SURABAYA – Menteri Hak Asasi Manusia (HAM) Natalius Pigai meninjau langsung kondisi 200 siswa di Surabaya yang menjadi korban keracunan massal usai mengonsumsi paket Makan Bergizi Gratis (MBG) untuk menyelidiki adanya dugaan kelalaian prosedur pada operasional lapangan.
Berdasarkan temuan investigasi di lokasi, Pigai mengungkapkan bahwa insiden fatal ini dipicu oleh tata kelola dapur Satuan Pelayanan Pemakanan Gratis (SPPG) yang sangat tidak profesional dalam menjaga standar keamanan serta higienitas pangan.

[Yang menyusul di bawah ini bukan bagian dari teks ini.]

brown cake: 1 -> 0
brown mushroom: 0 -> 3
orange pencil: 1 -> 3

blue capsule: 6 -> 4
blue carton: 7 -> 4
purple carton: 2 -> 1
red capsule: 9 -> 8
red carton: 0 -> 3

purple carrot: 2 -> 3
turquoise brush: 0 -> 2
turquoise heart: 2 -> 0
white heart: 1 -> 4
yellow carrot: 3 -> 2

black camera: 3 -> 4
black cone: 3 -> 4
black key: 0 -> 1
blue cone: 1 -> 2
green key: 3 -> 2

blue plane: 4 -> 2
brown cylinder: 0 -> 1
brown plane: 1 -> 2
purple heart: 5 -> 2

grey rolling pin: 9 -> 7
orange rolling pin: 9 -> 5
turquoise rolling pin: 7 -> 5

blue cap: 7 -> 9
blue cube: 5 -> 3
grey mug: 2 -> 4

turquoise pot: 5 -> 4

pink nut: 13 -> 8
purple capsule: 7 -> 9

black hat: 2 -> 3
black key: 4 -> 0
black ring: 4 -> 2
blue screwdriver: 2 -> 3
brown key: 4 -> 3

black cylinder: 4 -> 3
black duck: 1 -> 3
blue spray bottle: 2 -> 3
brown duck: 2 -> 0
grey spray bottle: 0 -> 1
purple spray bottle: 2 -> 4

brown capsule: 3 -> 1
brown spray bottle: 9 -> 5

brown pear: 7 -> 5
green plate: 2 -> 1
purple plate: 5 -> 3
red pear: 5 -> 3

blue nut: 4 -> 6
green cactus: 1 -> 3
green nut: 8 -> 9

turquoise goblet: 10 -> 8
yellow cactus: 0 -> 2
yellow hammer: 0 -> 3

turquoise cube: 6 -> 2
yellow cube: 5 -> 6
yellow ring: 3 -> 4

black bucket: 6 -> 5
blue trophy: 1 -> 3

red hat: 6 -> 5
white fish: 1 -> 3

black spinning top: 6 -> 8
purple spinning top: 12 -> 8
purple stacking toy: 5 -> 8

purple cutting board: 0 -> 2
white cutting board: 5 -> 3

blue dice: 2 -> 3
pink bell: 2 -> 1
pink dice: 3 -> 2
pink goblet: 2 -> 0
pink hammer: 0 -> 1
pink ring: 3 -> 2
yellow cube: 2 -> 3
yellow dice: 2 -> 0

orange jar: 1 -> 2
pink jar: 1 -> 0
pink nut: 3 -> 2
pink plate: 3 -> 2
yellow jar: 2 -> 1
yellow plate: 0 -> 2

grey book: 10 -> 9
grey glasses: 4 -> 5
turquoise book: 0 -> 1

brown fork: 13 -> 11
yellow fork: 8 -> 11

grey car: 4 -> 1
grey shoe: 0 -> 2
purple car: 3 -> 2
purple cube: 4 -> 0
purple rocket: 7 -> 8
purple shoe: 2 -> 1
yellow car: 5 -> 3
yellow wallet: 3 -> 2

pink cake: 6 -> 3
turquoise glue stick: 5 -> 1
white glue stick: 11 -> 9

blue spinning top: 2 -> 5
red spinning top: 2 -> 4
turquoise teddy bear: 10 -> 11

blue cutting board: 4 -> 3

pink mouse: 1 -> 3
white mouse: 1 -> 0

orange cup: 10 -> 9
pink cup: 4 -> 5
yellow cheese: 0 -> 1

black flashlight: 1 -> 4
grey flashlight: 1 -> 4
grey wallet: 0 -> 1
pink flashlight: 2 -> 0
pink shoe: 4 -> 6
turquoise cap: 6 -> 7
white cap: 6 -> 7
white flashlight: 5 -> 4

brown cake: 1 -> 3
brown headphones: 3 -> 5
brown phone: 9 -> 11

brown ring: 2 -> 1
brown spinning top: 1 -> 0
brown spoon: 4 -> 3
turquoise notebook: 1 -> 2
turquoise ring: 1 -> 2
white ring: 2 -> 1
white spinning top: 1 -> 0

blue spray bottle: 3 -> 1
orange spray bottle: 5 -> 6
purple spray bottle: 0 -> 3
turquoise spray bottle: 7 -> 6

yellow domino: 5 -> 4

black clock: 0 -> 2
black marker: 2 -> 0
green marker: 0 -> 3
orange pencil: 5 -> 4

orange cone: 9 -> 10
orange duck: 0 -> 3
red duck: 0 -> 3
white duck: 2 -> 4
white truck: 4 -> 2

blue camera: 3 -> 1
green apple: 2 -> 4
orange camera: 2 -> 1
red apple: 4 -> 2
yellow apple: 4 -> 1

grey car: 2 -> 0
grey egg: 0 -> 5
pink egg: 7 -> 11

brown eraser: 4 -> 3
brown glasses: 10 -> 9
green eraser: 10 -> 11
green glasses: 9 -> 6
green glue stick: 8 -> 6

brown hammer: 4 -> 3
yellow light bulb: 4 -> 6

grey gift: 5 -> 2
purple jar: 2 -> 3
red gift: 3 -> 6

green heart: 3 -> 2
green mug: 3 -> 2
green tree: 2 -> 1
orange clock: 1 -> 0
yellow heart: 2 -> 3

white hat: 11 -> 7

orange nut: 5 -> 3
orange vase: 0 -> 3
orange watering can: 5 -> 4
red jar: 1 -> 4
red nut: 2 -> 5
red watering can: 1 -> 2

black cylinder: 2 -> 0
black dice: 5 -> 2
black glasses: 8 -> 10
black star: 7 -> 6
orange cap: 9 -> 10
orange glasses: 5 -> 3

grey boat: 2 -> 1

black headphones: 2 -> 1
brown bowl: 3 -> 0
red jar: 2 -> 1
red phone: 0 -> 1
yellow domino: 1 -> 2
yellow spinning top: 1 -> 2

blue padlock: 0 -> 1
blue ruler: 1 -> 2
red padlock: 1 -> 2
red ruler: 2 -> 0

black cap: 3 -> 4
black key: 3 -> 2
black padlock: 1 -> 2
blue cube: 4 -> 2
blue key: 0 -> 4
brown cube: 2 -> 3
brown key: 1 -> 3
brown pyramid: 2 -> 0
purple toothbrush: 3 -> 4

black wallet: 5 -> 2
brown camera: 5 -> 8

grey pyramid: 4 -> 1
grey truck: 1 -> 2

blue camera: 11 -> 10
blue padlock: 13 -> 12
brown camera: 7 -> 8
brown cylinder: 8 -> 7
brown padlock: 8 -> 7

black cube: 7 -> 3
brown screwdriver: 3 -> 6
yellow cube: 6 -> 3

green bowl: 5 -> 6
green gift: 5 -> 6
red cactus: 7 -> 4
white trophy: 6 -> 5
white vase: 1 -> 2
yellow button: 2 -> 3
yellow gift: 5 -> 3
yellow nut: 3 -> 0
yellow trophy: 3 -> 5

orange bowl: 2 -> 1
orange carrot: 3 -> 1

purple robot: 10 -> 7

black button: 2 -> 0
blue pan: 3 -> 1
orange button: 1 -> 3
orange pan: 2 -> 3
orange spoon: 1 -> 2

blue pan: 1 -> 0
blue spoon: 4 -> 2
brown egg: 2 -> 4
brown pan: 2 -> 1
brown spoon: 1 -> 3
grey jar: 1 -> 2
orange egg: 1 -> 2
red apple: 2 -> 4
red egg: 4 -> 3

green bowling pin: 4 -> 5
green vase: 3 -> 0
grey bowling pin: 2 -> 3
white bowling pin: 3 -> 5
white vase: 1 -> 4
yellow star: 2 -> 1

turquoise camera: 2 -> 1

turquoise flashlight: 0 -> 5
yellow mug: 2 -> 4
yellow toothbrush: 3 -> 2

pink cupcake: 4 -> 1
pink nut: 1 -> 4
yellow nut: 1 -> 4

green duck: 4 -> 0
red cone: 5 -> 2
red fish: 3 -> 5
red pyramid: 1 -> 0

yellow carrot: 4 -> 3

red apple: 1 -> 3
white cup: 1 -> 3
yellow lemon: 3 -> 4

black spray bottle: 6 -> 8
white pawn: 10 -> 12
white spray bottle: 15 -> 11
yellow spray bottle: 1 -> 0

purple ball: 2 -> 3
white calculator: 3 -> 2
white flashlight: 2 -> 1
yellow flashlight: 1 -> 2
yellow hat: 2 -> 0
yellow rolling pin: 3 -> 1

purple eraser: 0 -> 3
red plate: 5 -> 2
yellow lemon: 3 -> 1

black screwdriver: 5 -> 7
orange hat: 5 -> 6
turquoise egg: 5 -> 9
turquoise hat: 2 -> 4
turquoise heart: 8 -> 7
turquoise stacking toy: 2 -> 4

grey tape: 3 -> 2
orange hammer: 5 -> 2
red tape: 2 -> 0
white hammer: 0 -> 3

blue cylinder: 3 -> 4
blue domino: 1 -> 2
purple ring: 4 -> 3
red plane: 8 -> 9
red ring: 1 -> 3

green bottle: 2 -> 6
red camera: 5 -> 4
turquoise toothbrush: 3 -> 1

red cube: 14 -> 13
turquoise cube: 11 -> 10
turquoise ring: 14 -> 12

Ia menegaskan bahwa secara substansi program MBG sudah sangat baik bagi pemenuhan gizi anak, namun kegagalan teknis pada proses pengolahan di dapur oleh pihak penyedia menjadi titik lemah yang harus segera dievaluasi total.
Pihaknya kini mendorong pemeriksaan lebih mendalam terkait rantai koordinasi pengelola dapur guna memastikan standarisasi operasional prosedur (SOP) dijalankan secara ketat demi menjamin pemenuhan hak kesehatan para siswa di masa depan.